Containers which form a high level abstraction for virtualization can be used to tackle this issue.
Slide 2: Containers
Containers are a form of operating system virtualization. A single container might be used to run
anything from a small microservice or a software process to a larger application. Inside the container
are all necessary provisions, executables, binaries, libraries and config files.
Slide 3: Containers
Containers have a lot in common with virtual machines. Both of their architectures have similarities
as both are built on top of the OS kernel. However, there are some key differences between them.
VMs run in a hypervisor environment where each VM has its own guest OS inside it, along with its
related binaries, libraries and the application files. This consumes a large amount of system
resources and overhead, especially when multiple VMs a rerunning on the same physical server,
each with its own guest OS.
In contrast, each container shares the same host OS or kernel, yielding the size to be much lower.
This renders it quick to boot compared to VMs.
Compared to server or virtualization process, containers do not have operating system images. It
makes them lightweight and portable, with significantly less overhead.
Apart from its isolation from the Hypervisor, container’s lightweight gives it some unique advantages
when compared to its predecessing technologies as represented in this diagram (courtesy of
Kubernetes.io). Features like Isolation, portability, universal platform independence due to its
immutable infrastructure, versioning capabilities, ease of sharing makes containers an extremely
feasible solutions to one’s deployment needs.
Due to simplicity, and their inherent isolation from each other, containers provides essentially a
simple way to deploy and use cloud-based services. In practical scenarios, there may be many
containers and managing them might get too computationally taxing. Deploying, managing,
connecting, and updating those containers would need separate teams, resulting in process
inefficiencies. In such larger application deployments, multiple containers may be deployed as one
or more container clusters. Such clusters might be managed by a container orchestrator service such
as Kubernetes.
Slide 4: Kubernetes
Kubernetes is a portable, extensible, open-source platform for managing containers. Developed by
Google, it takes the whole group of computers and makes them work as a single unit. Using them
ensures that multiple users can use containerized applications, and able to collaborate together,
across different platforms.
Kubernetes determines the location of clusters, monitors health of containers, and manage the
lifecycle of the clusters. All of these collections of tasks are known as container orchestration.
It orchestrates the operation of multiple containers in harmony together. It manages the areas like
the use of underlying infrastructure resources for containerized applications such as the amount of
compute, network and storage resources needed. It makes automation and scaling the workloads
easier for live production environments.
Scheduling: It places the containers automatically based on their resource requirements and other
constraints, while not sacrificing availability.

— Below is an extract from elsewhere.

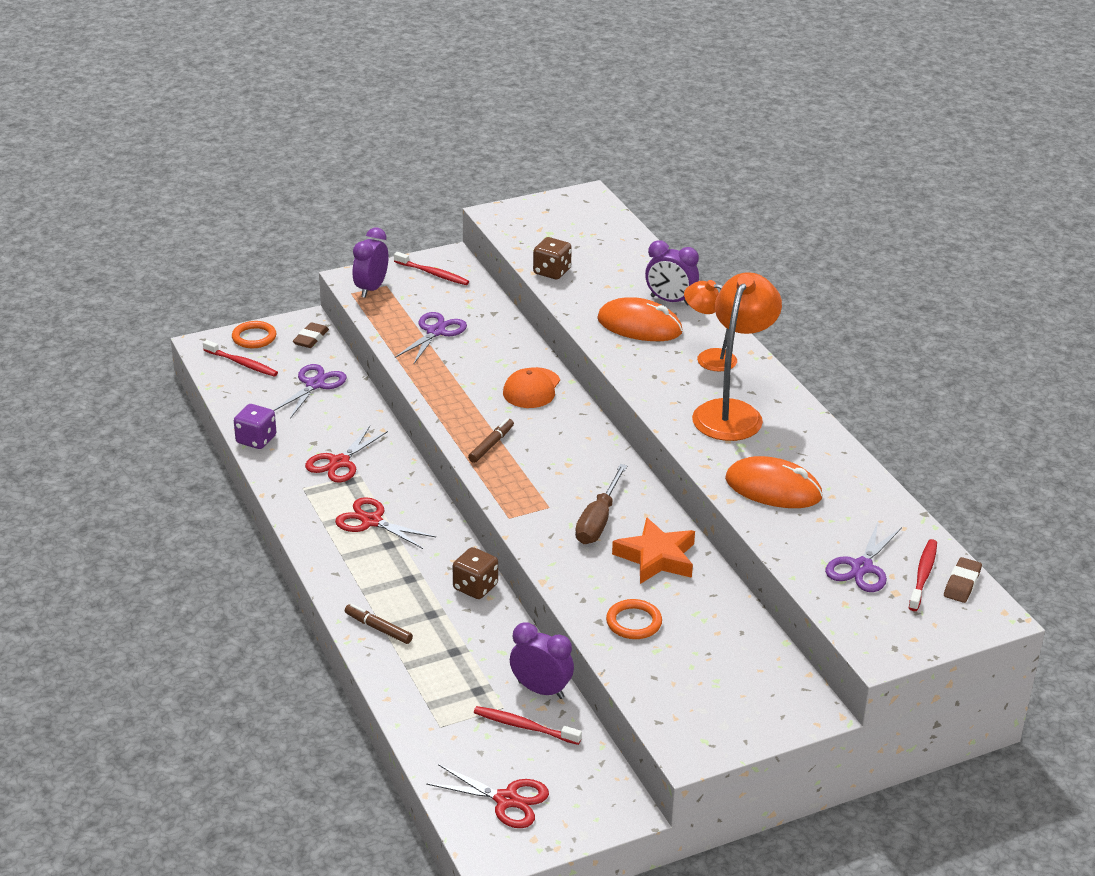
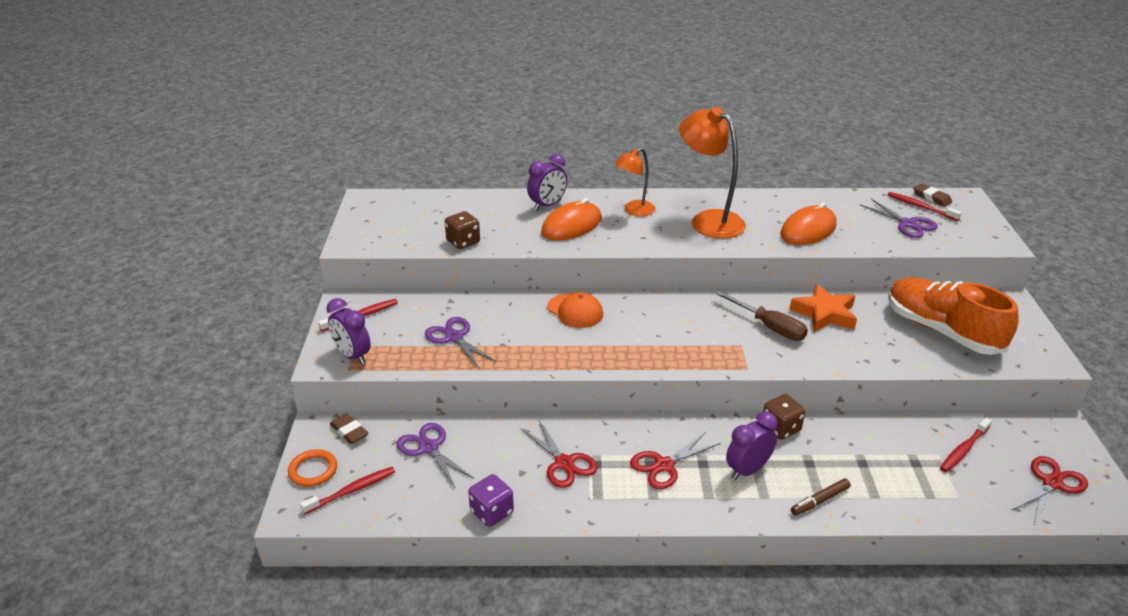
camera: 65 degrees left, 0 degrees up
(491, 445) = (642, 351): brown marker -> none
(541, 690) = (920, 428): purple clock -> purple clock (747, 470)
(634, 622) = (900, 345): orange ring -> none
(689, 654) = (942, 331): none -> orange shoe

Life-cycle and health: It restarts containers that fails, replaces and reschedules containers when
nodes die, kills containers that don’t respond to user-defined health, check until they are ready to
serve.
Scaling: Applications can be scaled up and down, either when requested or automatically based on
usage conditions.
Discovery and Load Balancing: Allocation of IPv4 and IPv6 addresses to pods and services and a
single DNS name for a set of pods, and can load balance across them.
Storage Volumes: Automatically mount the storage system of choice, either from any public
provider, or a network system, like NFS
Logging and Monitoring: The logs of health checks, system utilization can be exported for further
usage analysis.
Identity and Authorization: Restricts the usage access by following the principle of least access set by
the user of the containers.
Apart from these, batch executions of the workloads, automated rollouts and rollbacks and
extensive designing are also part of the functions of Kubernetes.
All of these functions and granular approach to configurations can be intimidating to some users
who are properly well-versed in the environment setting and controlling every aspect of the
container management system.
This is where GKE comes into play.
If one wants to provision their own native Kubernetes cluster tasks like: Choosing a cloud provider,
provisioning machines, picking an OS and container runtime, configuring networking, setting up
security, starting services like DNS, logging and monitoring. Everything seeming as mountain of task
is made much harder when a rolling update needs to be provisioned.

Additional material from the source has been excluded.